I don't know how I can argue such that also we can establish the case for $\sup_{(J_1,...,J_n)\in\mathscr{E}(I_{k_{1}})\times … \times \mathscr{E}(I_{k_{n}})} \big\{\sum_{v=1}^n|a|_{J_{v}}\big\}$ ?
Please help me and let me know if something is unclear.
Basically its a form of the triangle inequality.
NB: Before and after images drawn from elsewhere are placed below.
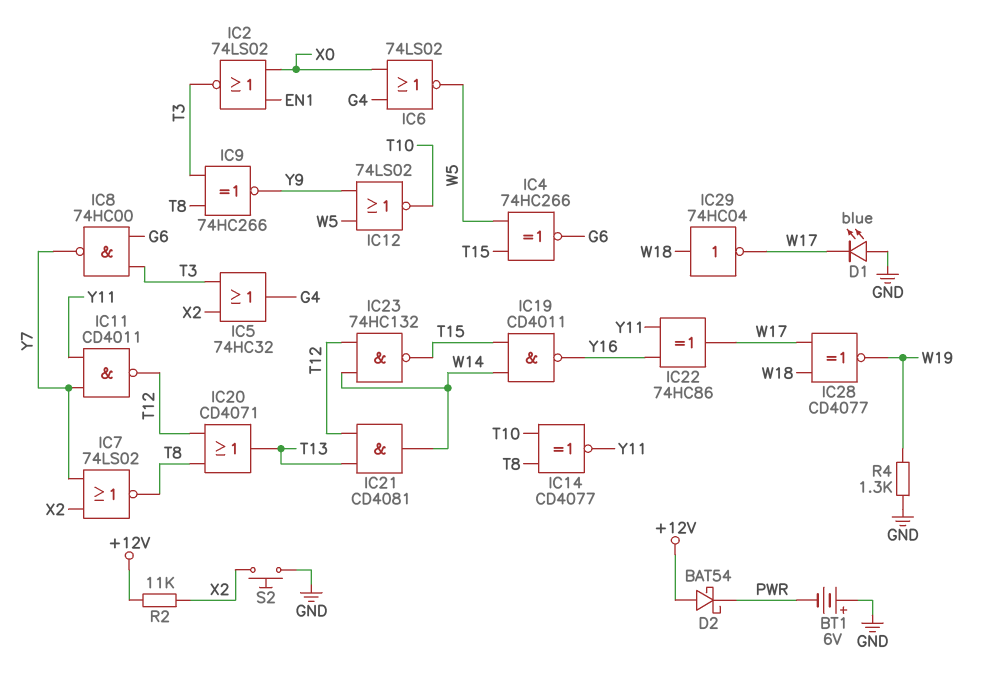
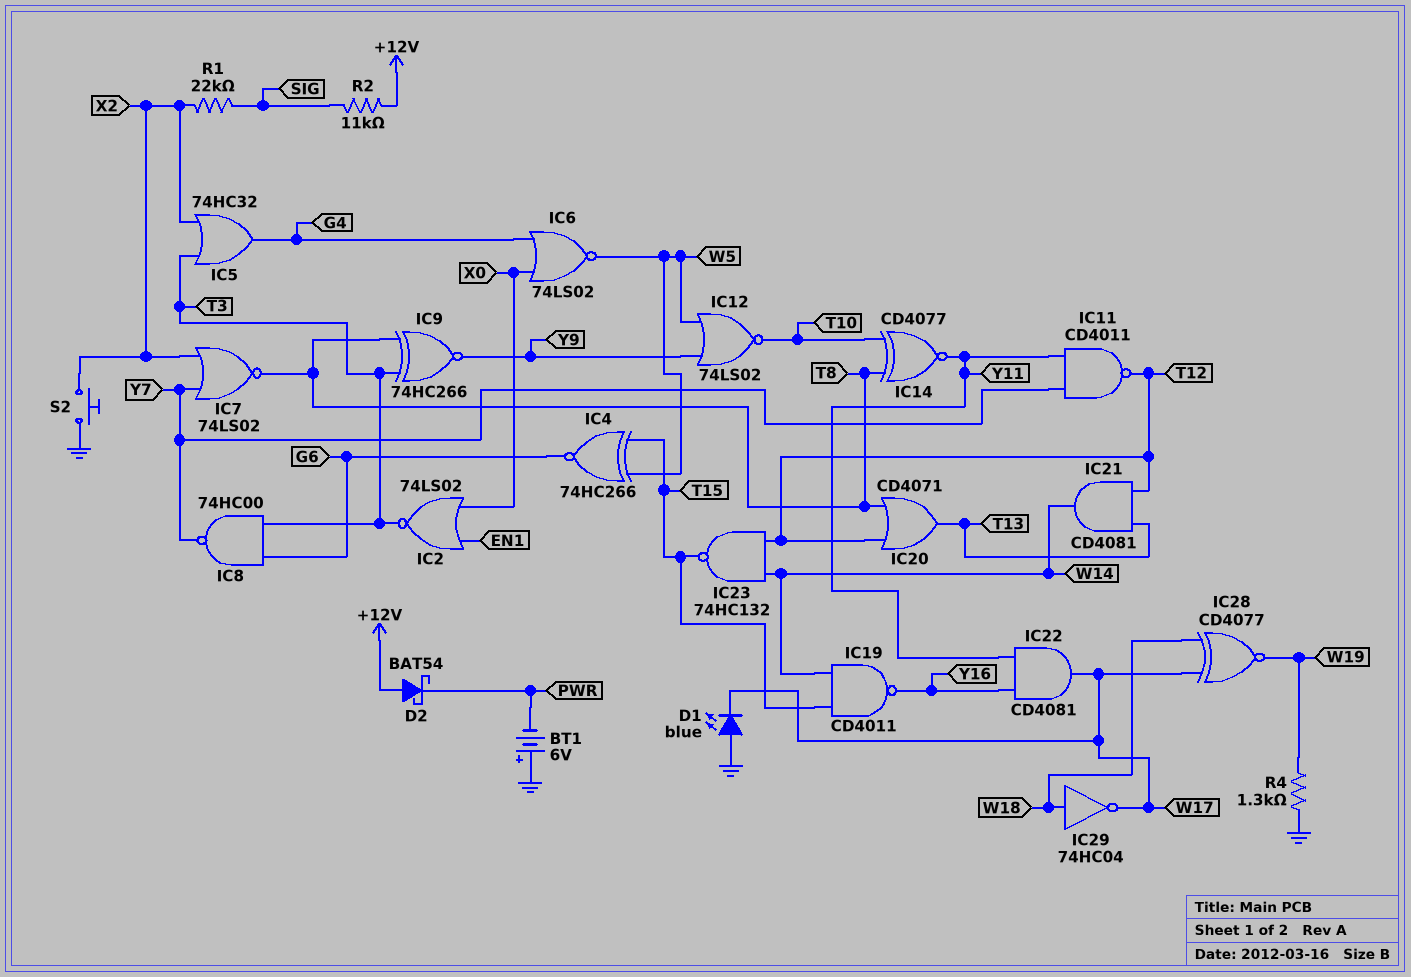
IC22: XOR 74HC86 (in Y11, in Y16, out W17) -> AND CD4081 (in Y11, in Y16, out W17)
R1: none -> 22k (SIG, X2)
R2: 11k (+12V, X2) -> 11k (+12V, SIG)

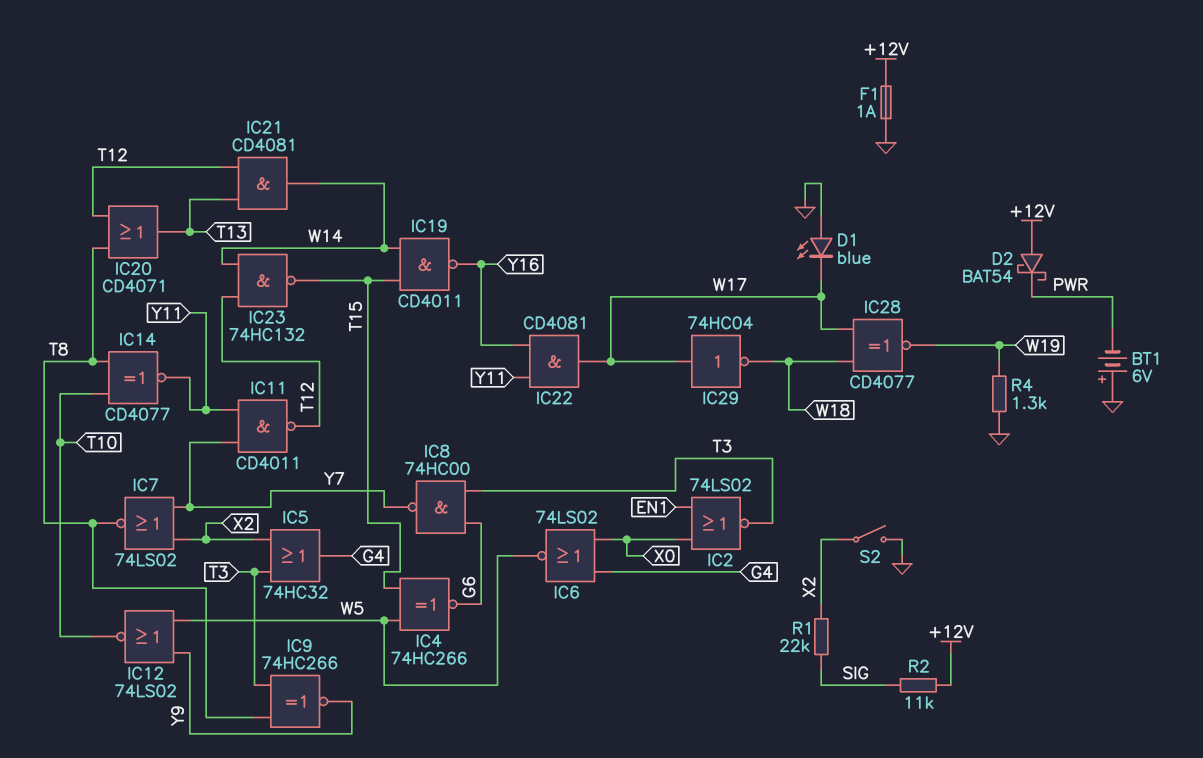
F1: none -> 1A (+12V, GND)
IC29: NOT 74HC04 (in W18, out W17) -> NOT 74HC04 (in W17, out W18)
S2: button (GND, X2) -> switch (GND, X2)

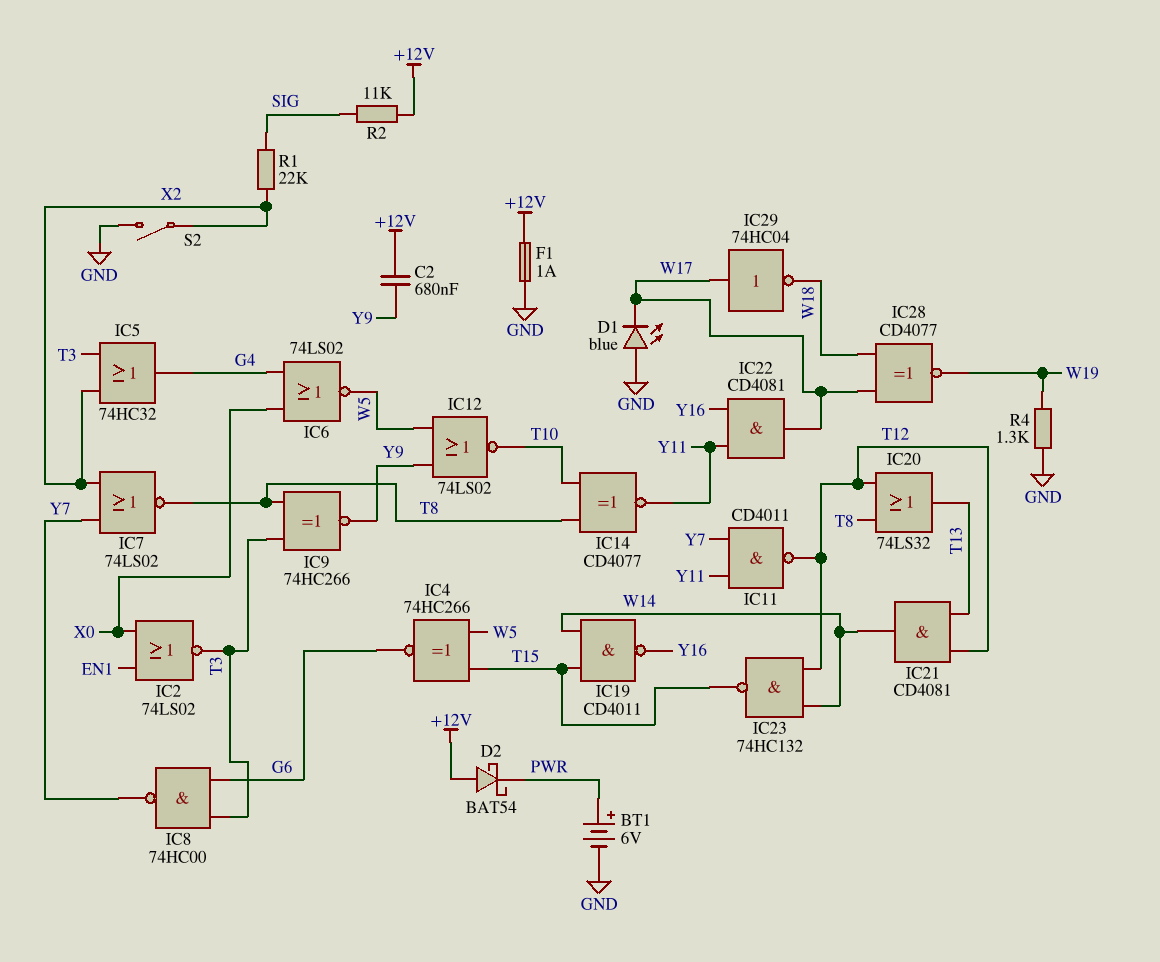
BT1: 6V (plus GND, minus PWR) -> 6V (plus PWR, minus GND)
C2: none -> 680nF (+12V, Y9)
IC20: OR CD4071 (in T8, in T12, out T13) -> OR 74LS32 (in T8, in T12, out T13)

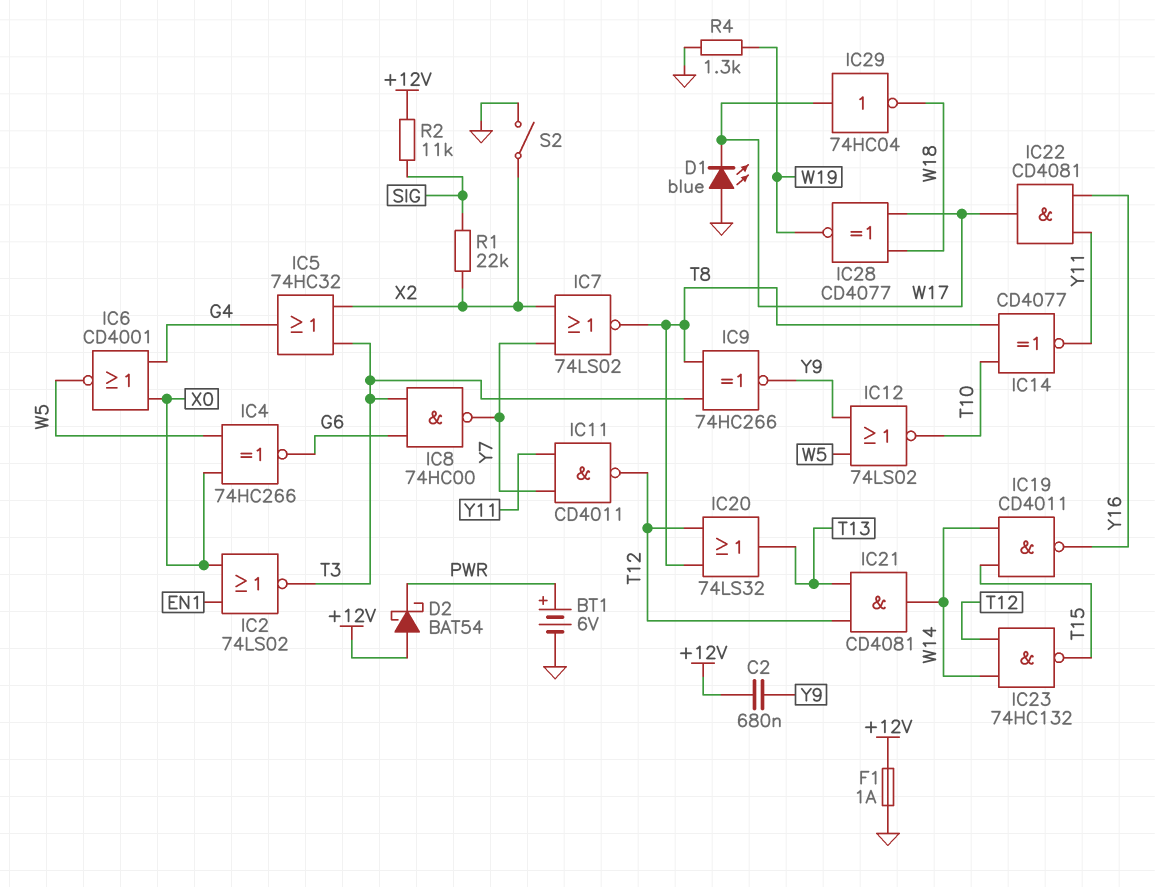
IC4: XNOR 74HC266 (in T15, in W5, out G6) -> XNOR 74HC266 (in W5, in X0, out G6)
IC6: NOR 74LS02 (in G4, in X0, out W5) -> NOR CD4001 (in G4, in X0, out W5)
Let $\epsilon>0$. Let $I_\epsilon\subset I$ be a finite index set such that for all $J\subset \mathscr{E}(I_{k_v})$ with $I_{\epsilon}\subseteq J$ we have $|s_{k_v}-a_J|\leq \epsilon$. Then $|s_{k_v}|\leq |a_J|+\epsilon$ follows by inverse triangle inequality. By the triangle inequality, we also have $|a_J|\leq |a|_J$, since the latter is a finite sum. Now this implies $$|s_{k_{v}}|\leq\sup_{J_v\in\mathscr{E}(I_{k_{v}})}\{|a|_{J_{v}}\}+\epsilon.$$ Since $\epsilon>0$ was aribtrary, the inequality $$|s_{k_{v}}|\leq\sup_{J_v\in\mathscr{E}(I_{k_{v}})}\{|a|_{J_{v}}\}.$$ follows.
The right-hand side can be rewritten as $$ \sup_{J_1\in \mathscr{E}(I_{k_1})} \sup_{J_2\in\mathscr{E}(I_{k_2})} \cdots \sup_{J_n\in \mathscr{E}(I_{k_n})} \big\{\sum_{v=1}^n|a|_{J_{v}}\big\}. $$ Now both terms contain $n$ supremums. It can be seen that $\sup_{J_1\in \mathscr{E}(I_{k_1})}$ can be exchanged with $\sum$: $$ \sum_{v=1}^n\sup_{J_v\in\mathscr{E}(I_{k_{v}})}\{|a|_{J_{v}}\} = \sup_{J_1\in \mathscr{E}(I_{k_1})} |a|_{J_1} + \sup_{J_2\in \mathscr{E}(I_{k_2})} |a|_{J_2} + \cdots \sup_{J_n\in \mathscr{E}(I_{k_n})} |a|_{J_n} = \sup_{J_1\in \mathscr{E}(I_{k_1})} \left( |a|_{J_1} + \sup_{J_2\in \mathscr{E}(I_{k_2})} |a|_{J_2} + \cdots \sup_{J_n\in \mathscr{E}(I_{k_n})} |a|_{J_n} \right). $$ If you repeat this process for $v=2,\dots n$ you can get the equality that you want.
This is a good idea. It can be improved by starting with an arbitrary $(J_1,...,J_n)\in\mathscr{E}(I_{k_{1}})\times … \times \mathscr{E}(I_{k_{n}})$. Then you have shown that $$ \big\{\sum_{v=1}^n|a|_{J_{v}}\big\}\leq \sup_{J\in\mathscr{E}(I)}\{|a|_J\} $$ is true. Since $(J_1,...,J_n)\in\mathscr{E}(I_{k_{1}})\times … \times \mathscr{E}(I_{k_{n}})$ was chosen arbitrary, you can also just take the supremum over those $(J_1,\dots,J_n)$ in the inequality. The result is then $$ \sup_{(J_1,...,J_n)\in\mathscr{E}(I_{k_{1}})\times … \times \mathscr{E}(I_{k_{n}})} \big\{\sum_{v=1}^n|a|_{J_{v}}\big\}\leq \sup_{J\in\mathscr{E}(I)}\{|a|_J\}. $$